Friday, November 16, 2007

E-discovery


Electronic discovery or e-discovery refers to any process in which electronic data is sought, located, secured, or searched with intention of using it as evidence in civil or criminal cases. The items subject to e-discovery includes text, images, calendar files, databases, spreadsheets, audio files, animation, Web sites, and computer programs. Moreover, documents or data compilations, word processing documents, e-mails, voice mail and instant messages, blogs, backup tapes and database files are also discoverable as electronic documents.

Courts have opined that for the purpose of discovery proceedings, electronic data can be categorized as active on-line data; near-line data; off line storage/archives; backup tapes, and erased, fragmented or damaged data[1]. Generally, the first three categories of data are considered accessible and the last two categories are considered inaccessible. Even though the time takes to obtain accessible data ranges from milliseconds to days, accessible data does not need to be restored or otherwise manipulated to be usable. On the other hand, inaccessible data are not readily usable unless, the data such as the backup tapes, fragmented data, and erased data are restored, de-fragmented, and reconstructed respectively.

Recently, United States District Court for the District of Minnesota has held that data which is located on archived, electronic back-up tapes is not reasonably accessible[2]. Electronically stored information that is not reasonably accessible will be subjected to discovery only for good cause.

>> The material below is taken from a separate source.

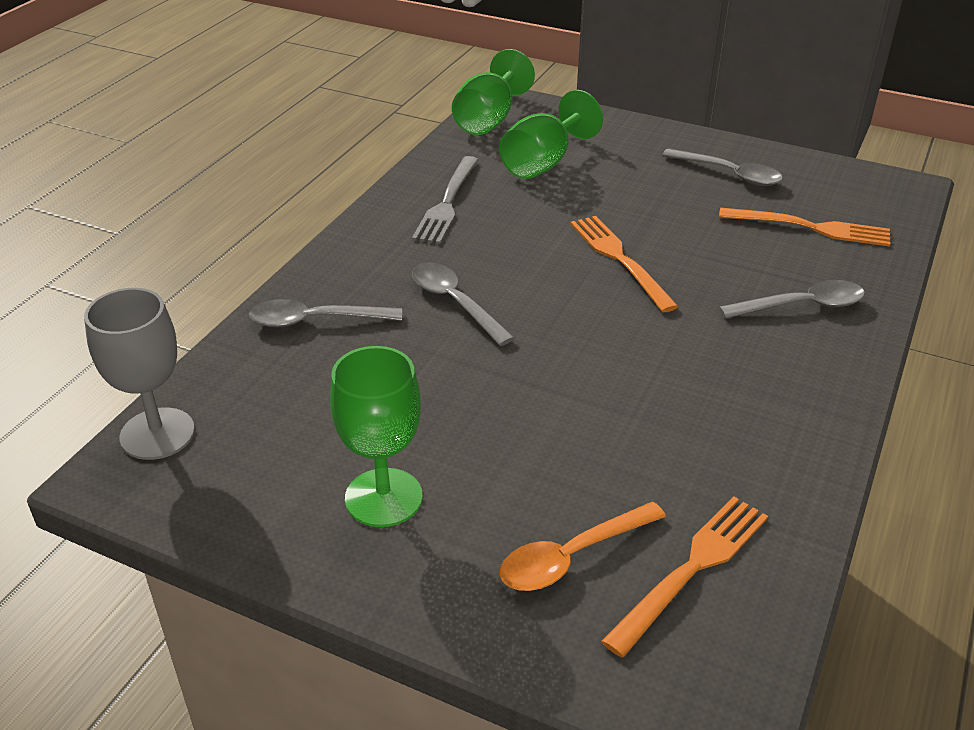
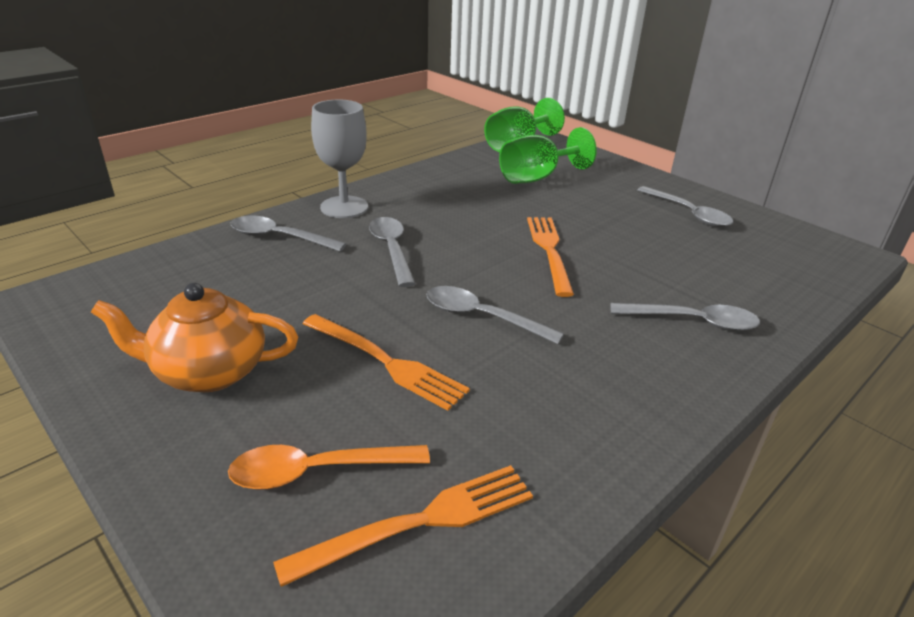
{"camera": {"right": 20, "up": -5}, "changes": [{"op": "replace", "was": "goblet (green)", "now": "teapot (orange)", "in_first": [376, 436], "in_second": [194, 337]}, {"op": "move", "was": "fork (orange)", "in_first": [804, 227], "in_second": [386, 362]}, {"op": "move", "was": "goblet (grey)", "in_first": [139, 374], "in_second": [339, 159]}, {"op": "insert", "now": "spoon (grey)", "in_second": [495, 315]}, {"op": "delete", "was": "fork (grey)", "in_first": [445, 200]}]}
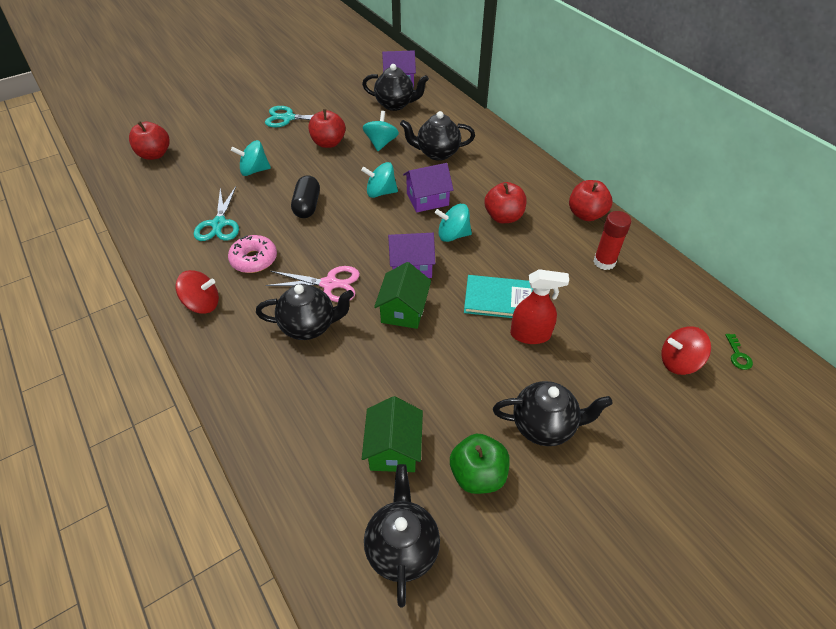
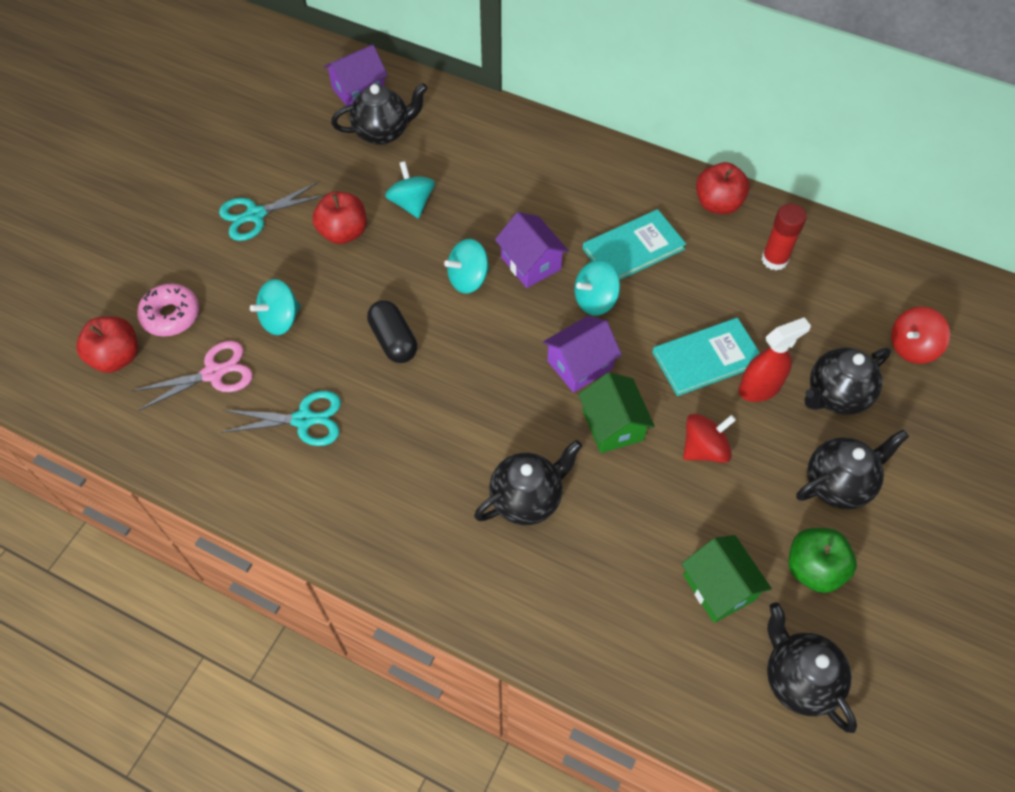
{"camera": {"right": -30, "up": 10}, "changes": [{"op": "move", "was": "scissors (pink)", "in_first": [313, 284], "in_second": [192, 376]}, {"op": "move", "was": "donut (pink)", "in_first": [252, 254], "in_second": [168, 310]}, {"op": "rotate", "was": "scissors (turquoise)", "in_first": [216, 214], "in_second": [281, 418], "clockwise": -60}, {"op": "rotate", "was": "house (purple)", "in_first": [428, 187], "in_second": [532, 250], "clockwise": -75}, {"op": "replace", "was": "apple (red)", "now": "book (turquoise)", "in_first": [506, 202], "in_second": [634, 244]}, {"op": "move", "was": "spinning top (red)", "in_first": [197, 292], "in_second": [709, 438]}, {"op": "move", "was": "teapot (black)", "in_first": [437, 136], "in_second": [848, 381]}, {"op": "delete", "was": "key (green)", "in_first": [739, 352]}]}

Even though, electronically stored information is not reasonably accessible, the party has a statutory duty to preserve it. Whether a responding party is required to preserve unsearched sources of potentially responsive information that it believes are not reasonably accessible depends on the circumstances of each case. It is often useful for the parties to discuss this issue early in discovery.

The form of production is more important to the exchange of electronically stored information. In the absence of any specified request regarding the format, electronically stored information can be produced in a form or forms in which it is ordinarily maintained or in a form or forms that are reasonably usable. A party that responds to a discovery request by simply producing electronically stored information in a form of its choice, without identifying that form in advance of the production, runs a risk that the requesting party can show that the produced form is not reasonably usable and that it is entitled to production of some or all of the information in an additional form.

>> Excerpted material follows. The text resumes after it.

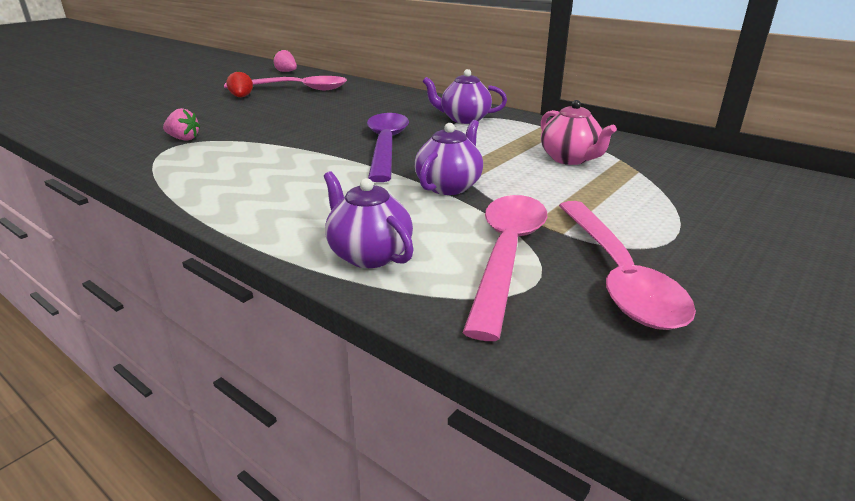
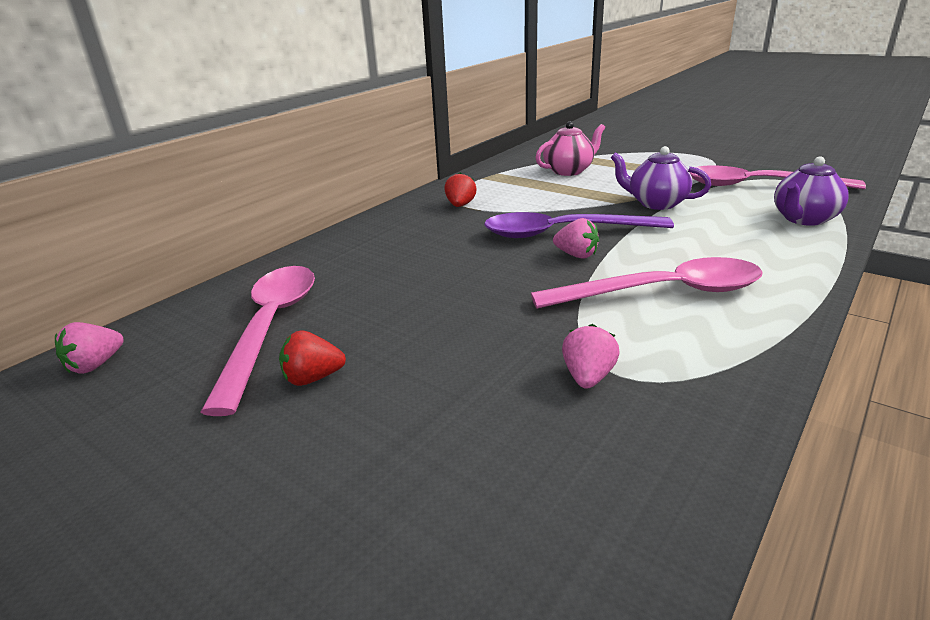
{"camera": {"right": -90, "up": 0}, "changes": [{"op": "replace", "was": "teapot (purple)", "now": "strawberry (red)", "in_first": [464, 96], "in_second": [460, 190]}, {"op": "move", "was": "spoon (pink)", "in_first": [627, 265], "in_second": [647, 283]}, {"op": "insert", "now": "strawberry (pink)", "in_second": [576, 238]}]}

Most of the courts have taken the view that electronically stored information has to be produced in its native format. Recently, District court for Eastern Missouri, ruled that electronically stored information should be produced in electronic format, by granting plaintiffs motion for production of electronically stored information in its native or other usable format[3]. Kansas District court also opined that electronic documents have to be produced in native format[4]. District court for the Southern District of New York ordered that documents already produced in hard copy form be produced in electronic format[5].

Electronic discovery can constitute confidential attorney work product and can involve privileged attorney-client communications. Considering whether an e-mail communication was privileged under the attorney-client privilege, Indiana District Court held that, while resolving disputes involving the attorney-client privilege as to electronic communications, the courts have to apply the same tests which apply to traditional paper documents[6]. Several courts have indicated that discoverable electronically stored data includes voice mail[7]. Courts have employed the same procedures for determining whether voice mail is privileged as they would in analyzing other types of communications. Insofar as voice mail satisfies the elements of applicable privileges, it will receive protection comparable to that accorded to other types of privileged communications[8].

In light of new standards for electronic discovery, litigants must take a proactive stance in the face of potentially relevant electronically stored information. A duty to preserve evidence exists when a party has notice that the evidence is relevant to litigation or when a party should know that the evidence may be relevant to future litigation. Many of the State Courts have recognized intentional destruction of electronic evidence as spoliation and ordered monitory sanctions including attorney fees or fines. The Columbia District Court issued a $ 2.75 million sanction against Philip Morris for the destruction of electronic records[9]. Even the 2006 amendment is not fully exhaustive to face the challenges created by e-discovery.



[1] Zubulake v. UBS Warburg LLC, 216 F.R.D. 280

[2] Best Buy v. Developers Diversified Realty2007 U.S. Dist. LEXIS 7580

[3] Lawson v. Sun Microsystems, Inc., 2007 U.S. Dist. LEXIS 65530

[4] Williams v. Sprint/United Mgmt. Co

[5] In re Honeywell Int'l, Inc. Sec. Litig., 2003 U.S. Dist. LEXIS 20602

[6] Long v. Anderson Univ., 204 F.R.D. 129, 134 (S.D. Ind. 2001)

[7] Bayer Corp. v. Roche Molecular Sys., Inc., 72 F. Supp. 2d 1111, 1121 (N.D. Cal. 1999)

[8] Lewis v. UNUM Corp. Severance Plan, 203 F.R.D. 615, 617 (D. Kan. 2001)

[9] United States v. Philip Morris USA, Inc., 327 F. Supp. 2d 21

1 comment:

Anonymous said...

Good, appreciable work, throwing light on a new topic "E-Discovery" which gives us an idea about how American Law works.